■ DATA FOR REVIEW:
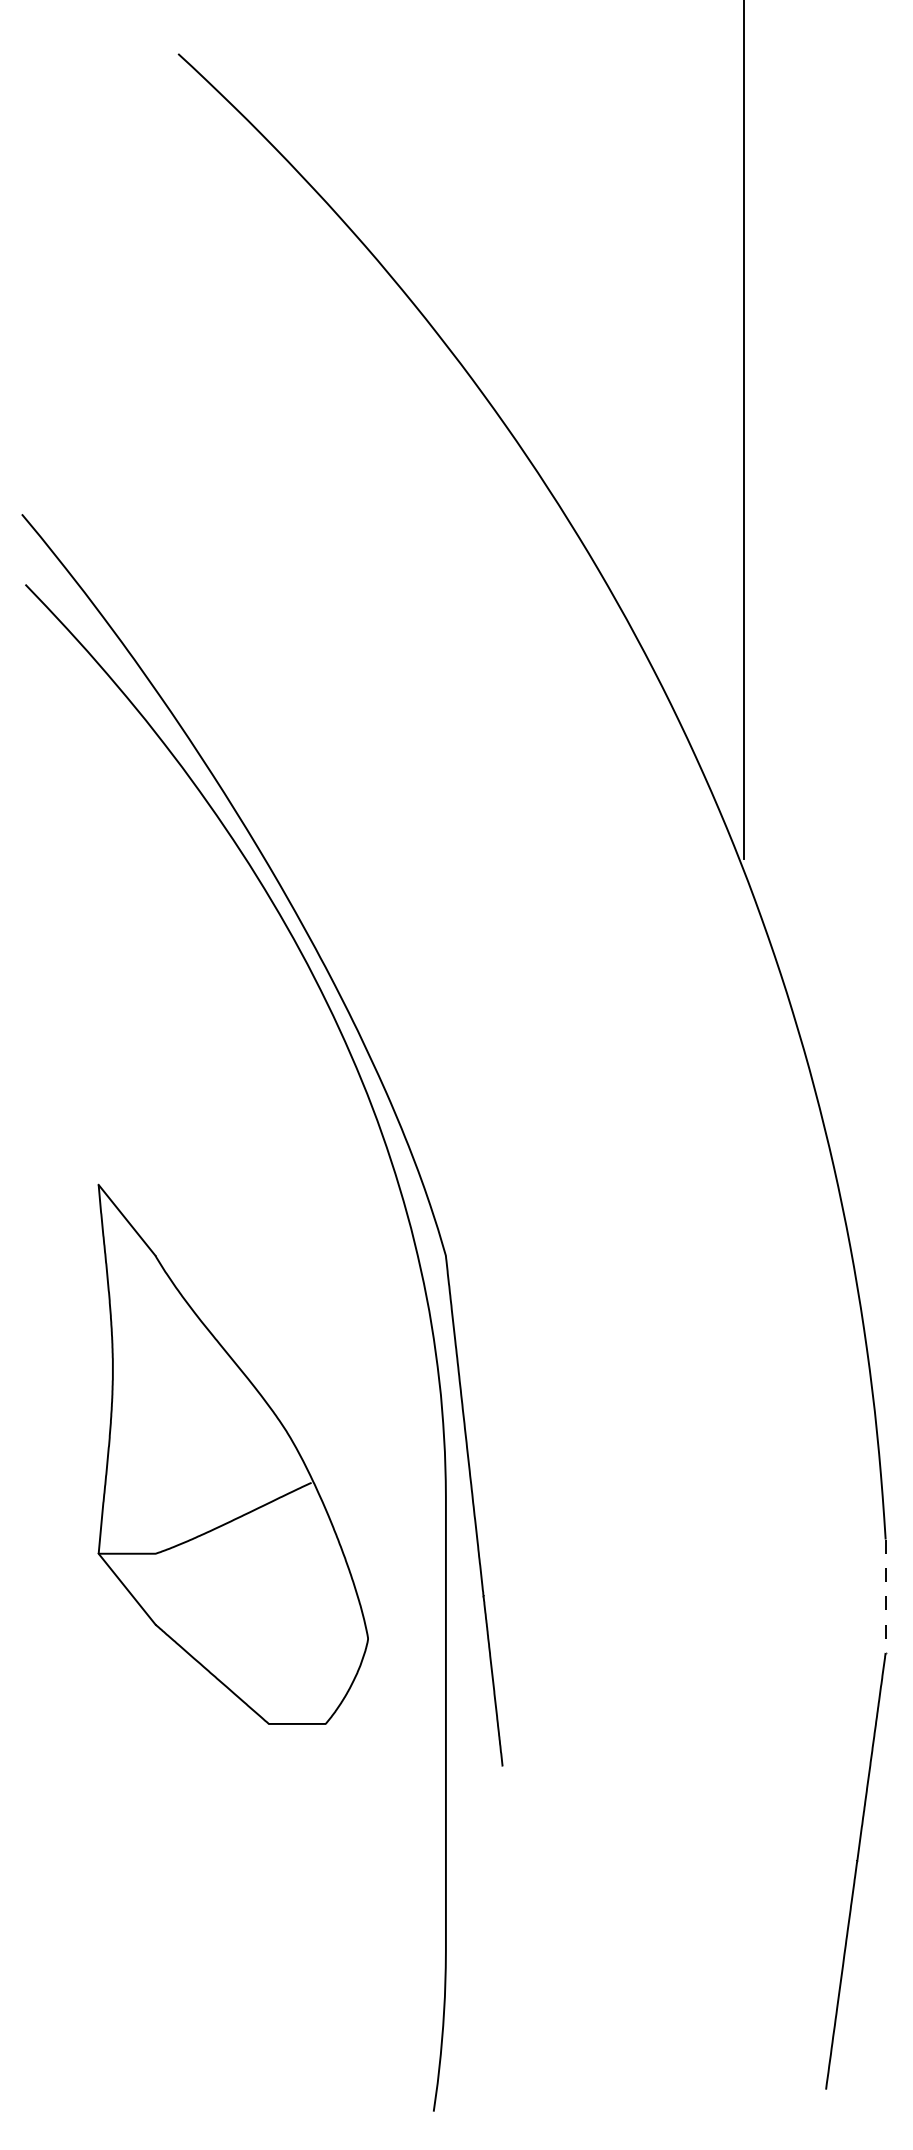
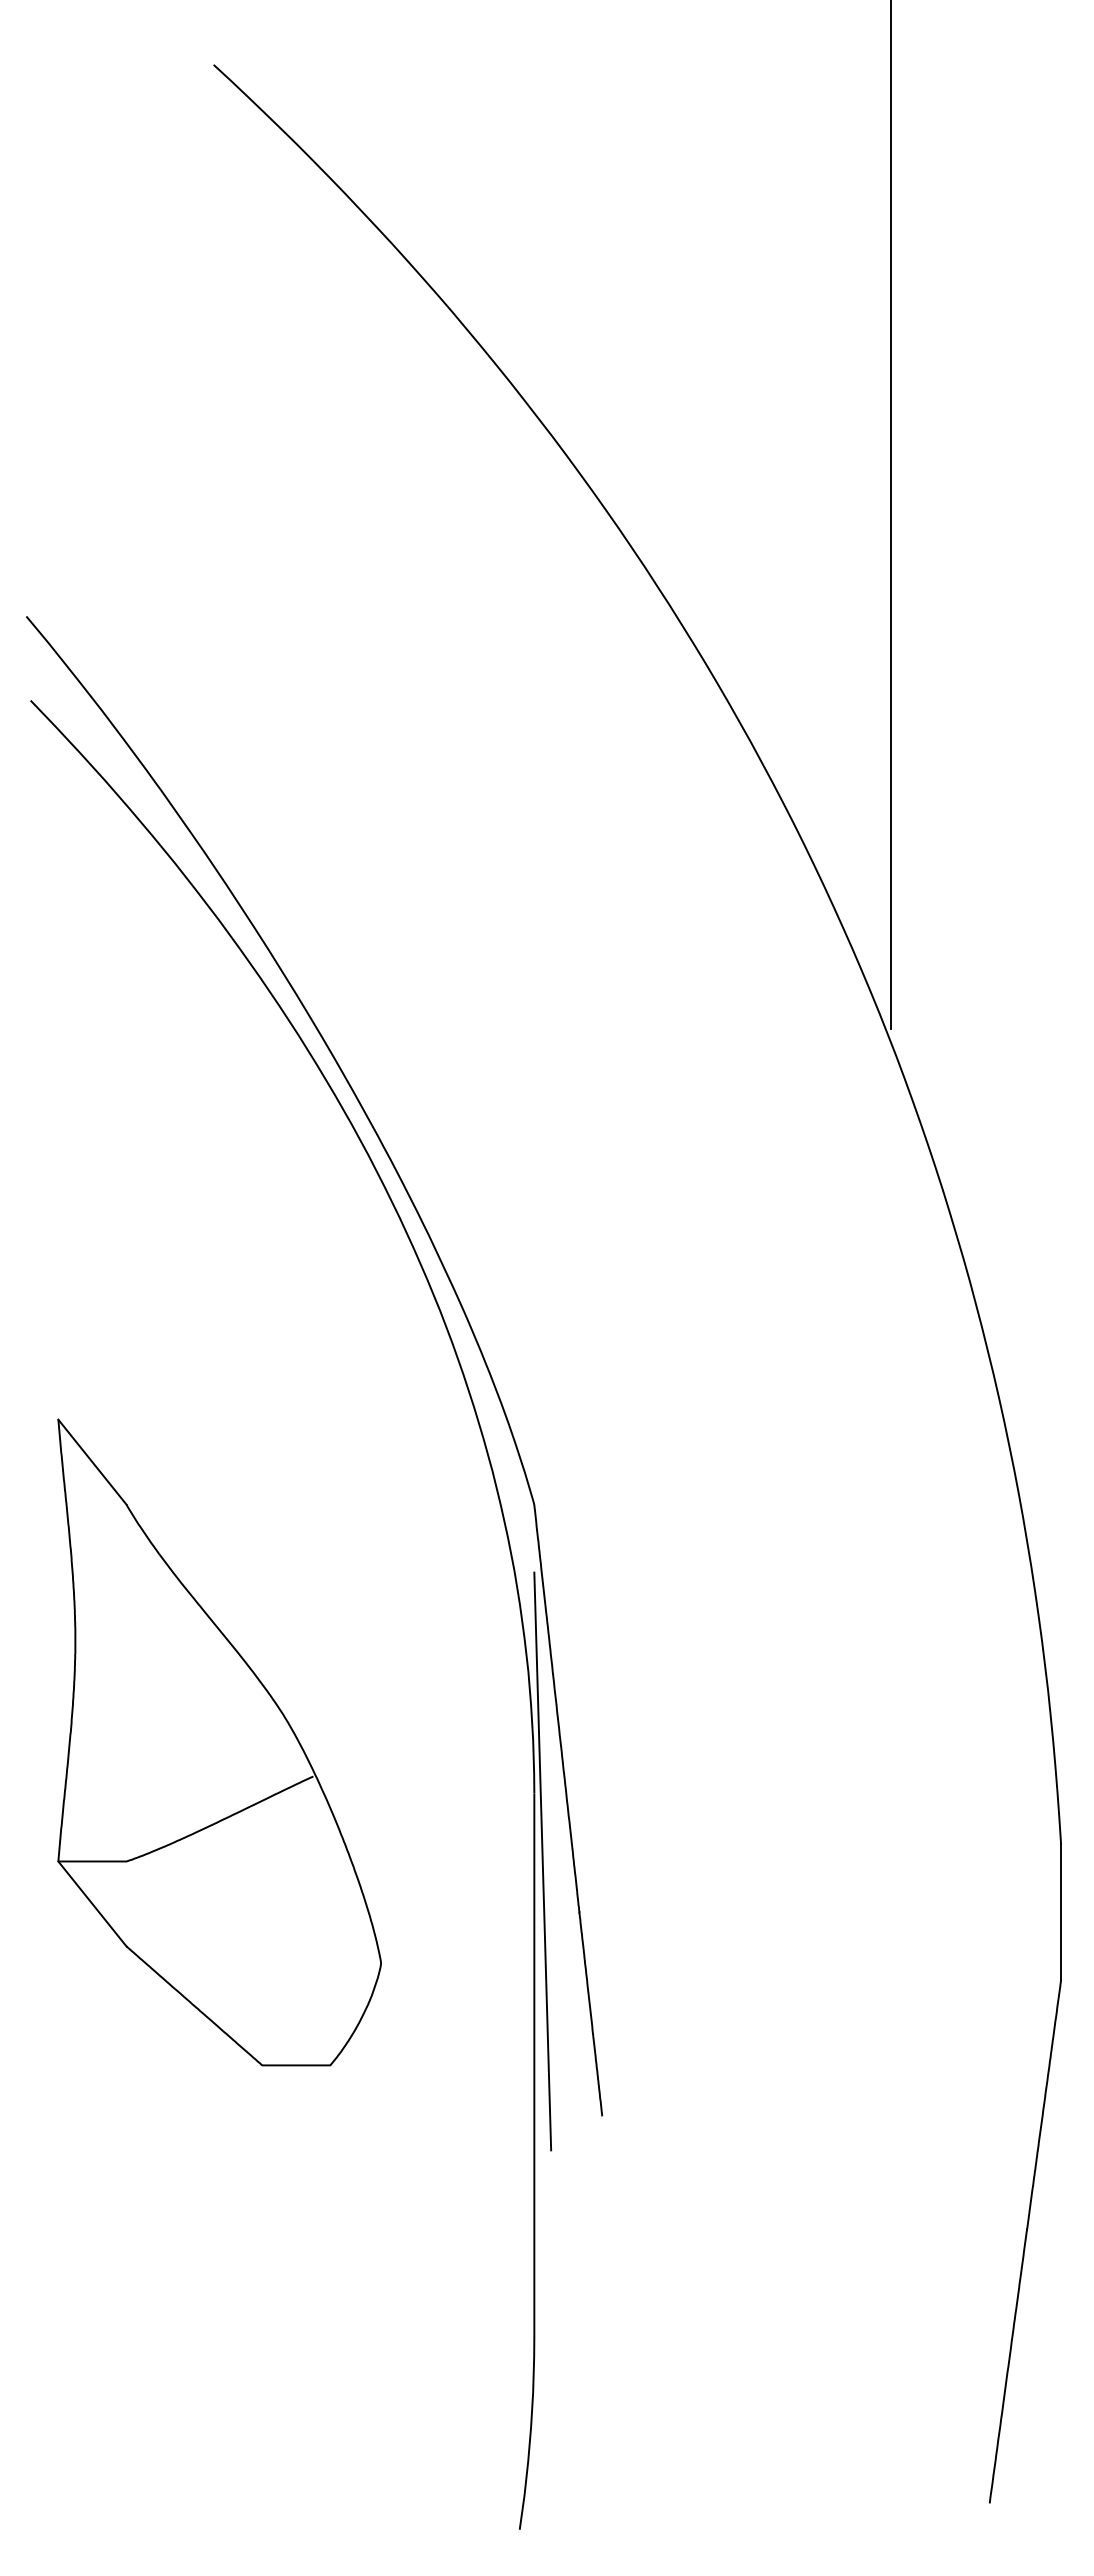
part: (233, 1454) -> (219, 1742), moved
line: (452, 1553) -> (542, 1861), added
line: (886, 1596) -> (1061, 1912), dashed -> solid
--
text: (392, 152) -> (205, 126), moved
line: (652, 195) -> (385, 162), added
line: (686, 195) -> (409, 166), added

■ PROMPT: Of all the entries above, retype exactly the lines from the line with "line: (452, 1553) -> (542, 1861), added" to the line with "line: (886, 1596)", both included, and no others.

■ RESPONSE BELOW:
line: (452, 1553) -> (542, 1861), added
line: (886, 1596) -> (1061, 1912), dashed -> solid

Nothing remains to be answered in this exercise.